Seeking Sirens – Departing Ways (Self)

Departing Ways, the debut EP from metalcore group Seeking Sirens, doesn’t let melody slip from the agenda. This is undoubtedly an antagonistic sound, with massive screams bouncing off of meaty guitar riffs. Yet, that isn’t where the release’s strong points are. It’s when the singing takes over, as it does on ballad-esque “Surface,” that the band begins to spread out into more comfortable surroundings.

That’s the main song that puts the singing on the spot, though it does appear in the choruses on most of the other tunes on Departing Ways. Some instances of programming and electronics give off a modern touch; however, not to the point of distraction. The EP is an effective beginning for Seeking Sirens, leaving it open as to how they will take this well-established sound and make it more distinctive.

Rating: 3
(Dan Marsicano)

Heavy Psych Sounds

Somnus Throne – Nemesis Lately (Heavy Psych Sounds)

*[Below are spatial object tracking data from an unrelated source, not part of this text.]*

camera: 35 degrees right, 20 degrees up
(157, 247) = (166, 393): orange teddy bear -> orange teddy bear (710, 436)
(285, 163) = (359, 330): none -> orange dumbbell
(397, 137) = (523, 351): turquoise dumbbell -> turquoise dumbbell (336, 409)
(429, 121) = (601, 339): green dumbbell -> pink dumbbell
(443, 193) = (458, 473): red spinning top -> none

Somnus Throne emerge from the bong smoke with their sophomore album Nemesis Lately, a trippy treat for those that love the fuzzier side of doom metal. Their self-titled debut tended to meander through hazy repetition, which they work to avoid the second time around. Trimming down the double-length songs from their last record makes for less burnout and more engagement with their searing guitar solos and simmering jams.

Opener “Snake Eyes” pushes the pace upwards immediately, something they waited to do until the final song on their first full-length. Though they don’t get caught in a speed trap often, the urgency remains. There’s an excellent usage of acoustic guitars on closer “Calm Is The Devil,” which is the mellow vibes in the midst of an acid trip. Nemesis Lately has Somnus Throne rein in their stoner doom without losing any of its high.

Rating: 3.5
(Dan Marsicano)

Relapse Records

Temple Of Void – Summoning The Slayer (Relapse)

Detroit doom metal veterans Temple Of Void are here with album number four Summoning The Slayer, their first proper LP for Relapse Records. Having built a reputation for themselves as a modern death doom institution, Temple Of Void bring crushing riffs, but are not afraid to mix in some melody and beauty betwixt pummeling passages such as on “Deathtouch.”

The song lengths vary greatly from 8 minute epics to sub 4minute tracks like “Hex, Curse, Conjuration.” The latter is able to carry the same level of heft as the rest of the album’s 6 tracks, but do so in a more bite-sized manner. Temple Of Void have made one of the best death doom albums of the year with Summoning The Slayer, a slowly conjured slab of riffs, songwriting, and destruction, all delivered at a snail’s pace.